En 2013, la Dre Gahagan et ses collègues ont publié l’Énoncé de consensus sur la recherche avec les femmes, les personnes trans, les filles et le VIH au Canada, à la suite d’un processus de consultation de trois ans. Le document, disponible à l’adresse www.dal.ca/diff/gahps.html, comporte des recommandations visant à faire en sorte que la recherche future sur le VIH soit davantage inclusive et serve les besoins des femmes, des personnes trans et des filles. « La nature sexuée du risque et de la prévention en matière de VIH a été largement absente des représentations populaires du VIH et cela constitue un problème, » explique la Dre Gahagan. « Comment pouvons-nous gérer les questions de stigmates, de discrimination ou de violence reposant sur le genre, pour veiller à ce que ces personnes, éventuellement à risque peuvent contracter le VIH, tirent parti de tous les avantages possibles de 30 années de progrès de la recherche sur le VIH? »
Et pour ceux qui veulent être au courant des recherches en cours, la Dre Gahagan a publié le livre « Women and HIV Prevention in Canada: Implications for Research, Policy and Practice » (disponible de Canadian Scholars’ Press, Inc.), où elle dégage l’état actuel des efforts en matière de recherche, de politique et de programmation concernant la prévention du VIH, en mettant l’accent sur les enjeux liés aux diverses populations de femmes au Canada touchées par le VIH. C’est une collection d’articles rédigés par des universitaires, des chercheurs, des praticiens et de simples membres de la collectivité qui offrent une large perspective des enjeux, allant des femmes incarcérées à l’accès à la réduction des préjudices, en passant par un aperçu des divers déterminants de la santé qui influent sur l’infection au VIH, les besoins en matière de prévention et de services liés au VIH pour les femmes autochtones, sans oublier l’état des nouvelles technologies de prévention du VIH.

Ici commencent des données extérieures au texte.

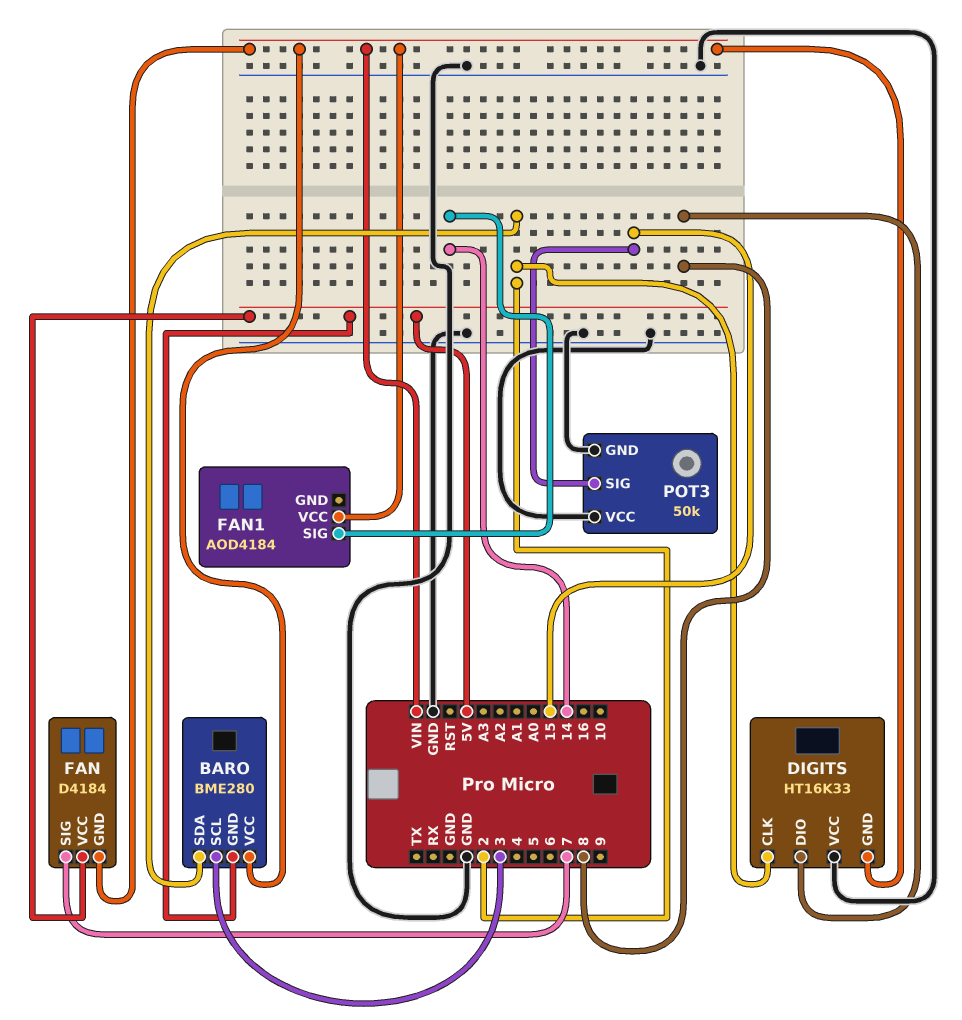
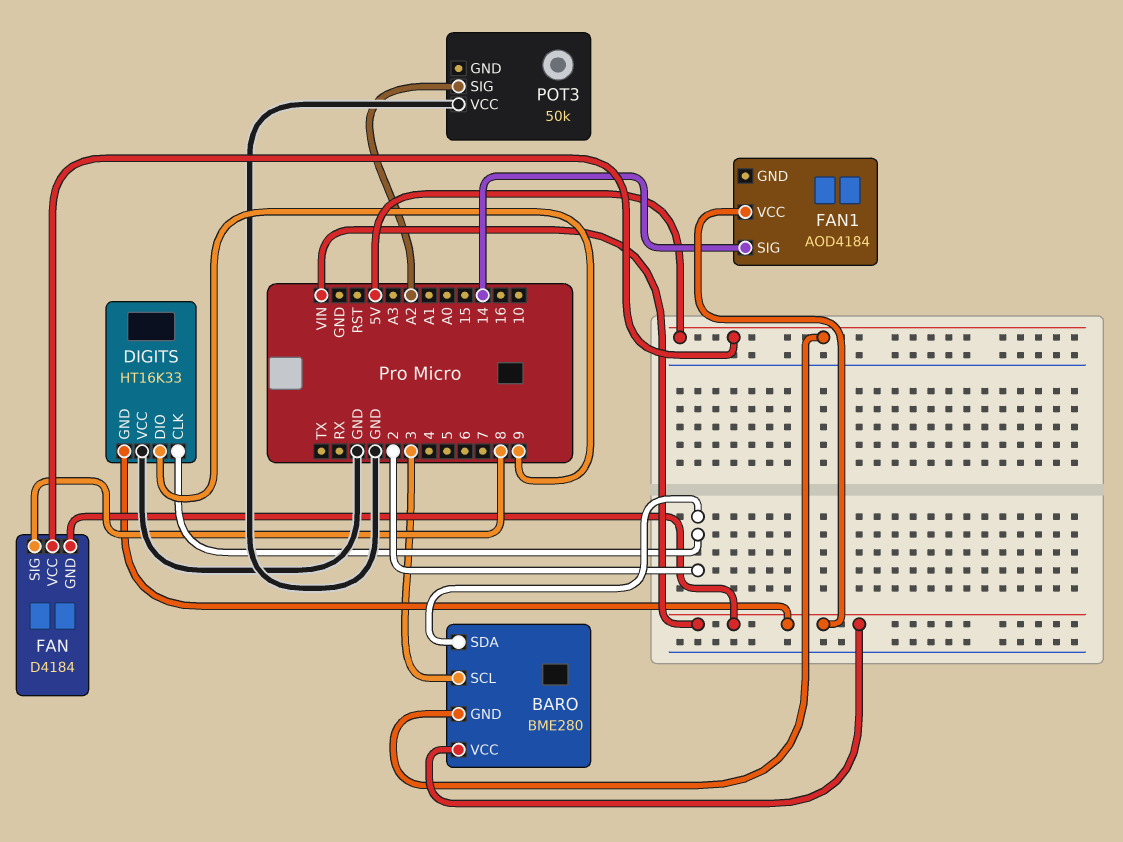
DIGITS pin DIO: 8 -> 9
FAN pin SIG: 7 -> 8
POT3 pin GND: GND -> none
POT3 pin SIG: 15 -> A2

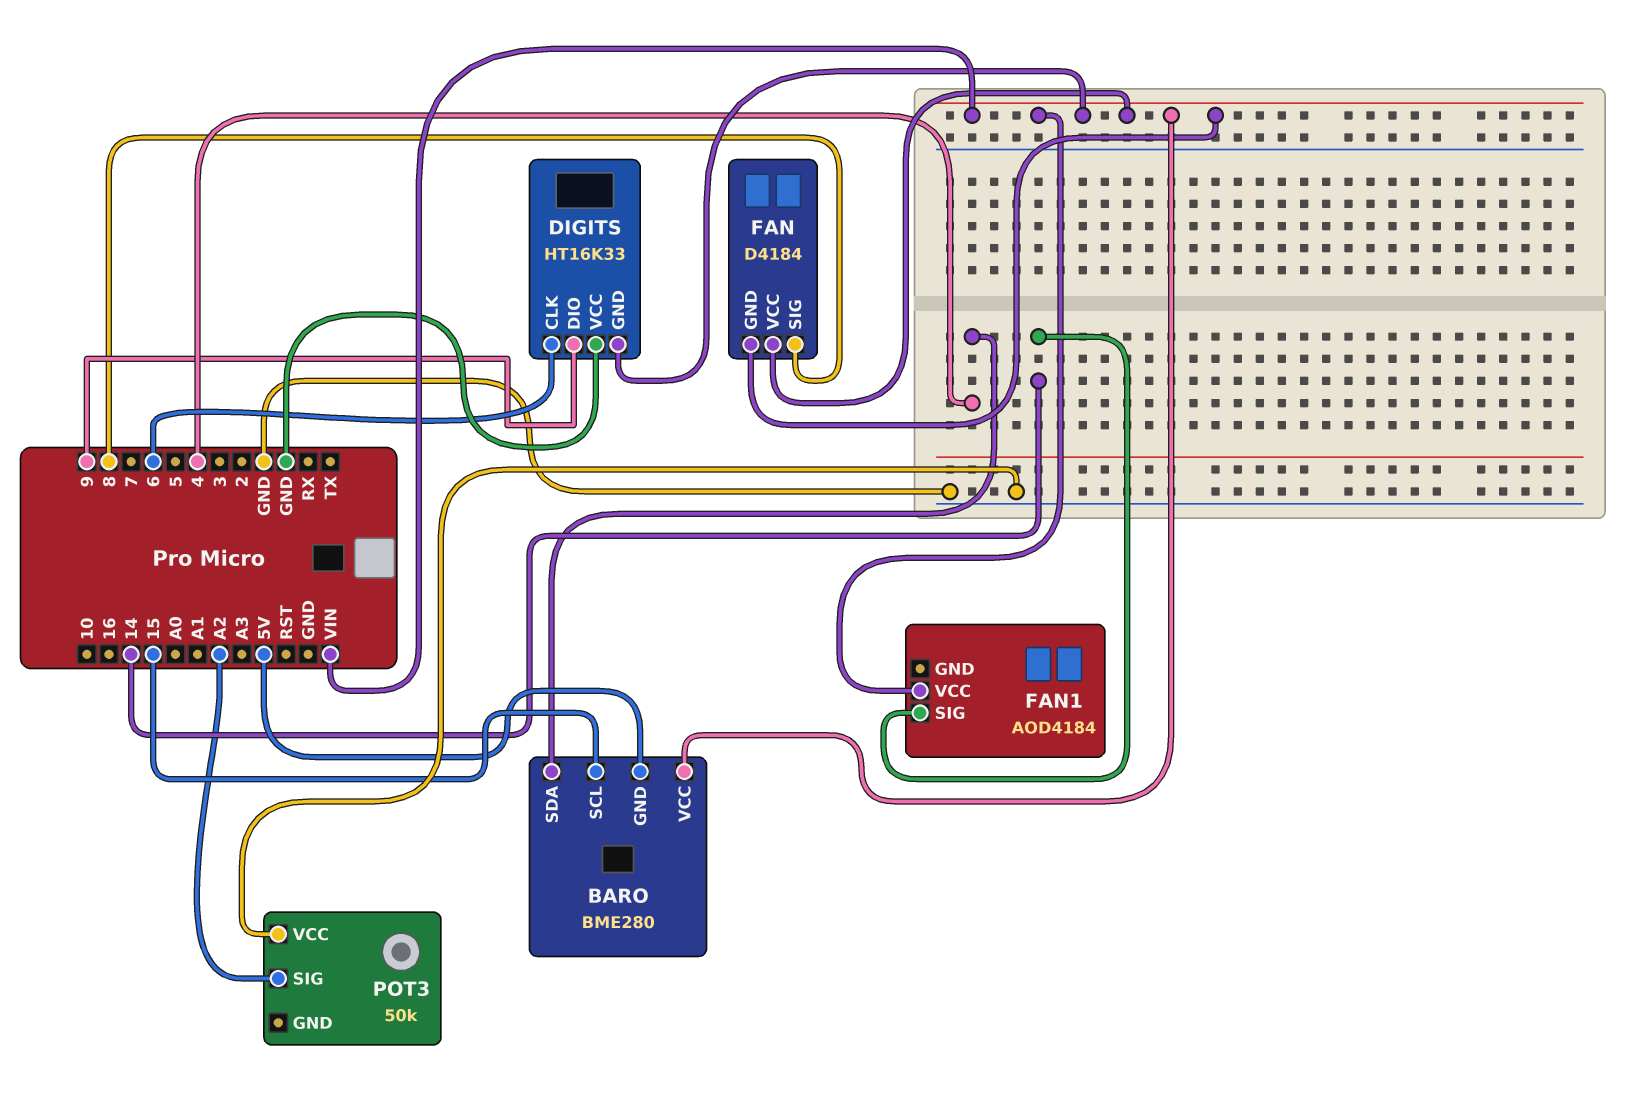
BARO pin SCL: 3 -> 15
BARO pin SDA: 2 -> 4
DIGITS pin CLK: 2 -> 6
FAN pin VCC: 5V -> VIN

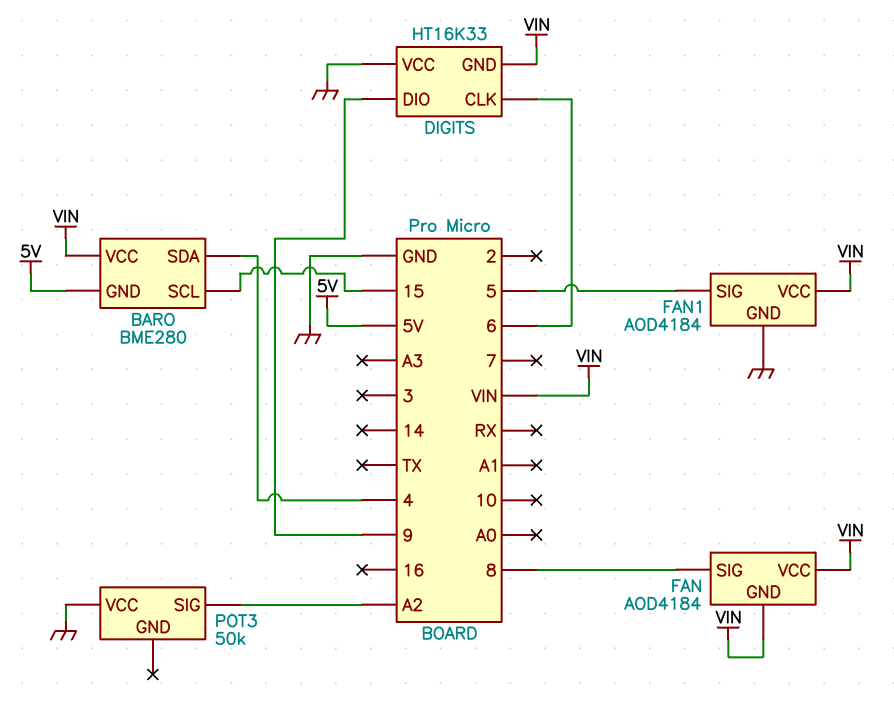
FAN: D4184 -> AOD4184
FAN1 pin GND: none -> GND
FAN1 pin SIG: 14 -> 5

En ce qui a trait à ses recherches, c’est la collectivité qui est l’inspiration de la Dre Gahagan : « Je trouve qu’il y a tant d’énergie, de créativité et de volonté de tenir bon, » explique-t-elle. « Avec toutes les avancées et reculs en matière de progrès dans le traitement du VIH, il y a des défenseurs et des collectivités affectés qui continuent à demander des comptes aux chercheurs pour veiller à ce qu’ils se penchent sur cette question de santé urgente. Il est très encourageant de voir à quel point les collectivités touchées se mobilisent, de concert avec les milieux de la recherche, pour instaurer un changement durable. »
L’Association canadienne de recherche sur le VIH, l’Initiative de recherche sur le VIH/sida des IRSC, la Fondation Canadienne de Recherche sur le Sida (FCRS), le Réseau canadien pour les essais VIH (RCE) des IRSC et le Bureau de coordination de l’Alliance de recherche et de développement de l’Initiative canadienne de vaccins contre le VIH souhaitent féliciter la Dre Gahagan de son apport important à notre compréhension des aspects sexospécifiques de l’épidémie de VIH. Son travail s’inscrit dans le cadre d’un vaste effort canadien de recherche qui fait la différence dans la vie des personnes affectées par le VIH au Canada et de par le monde.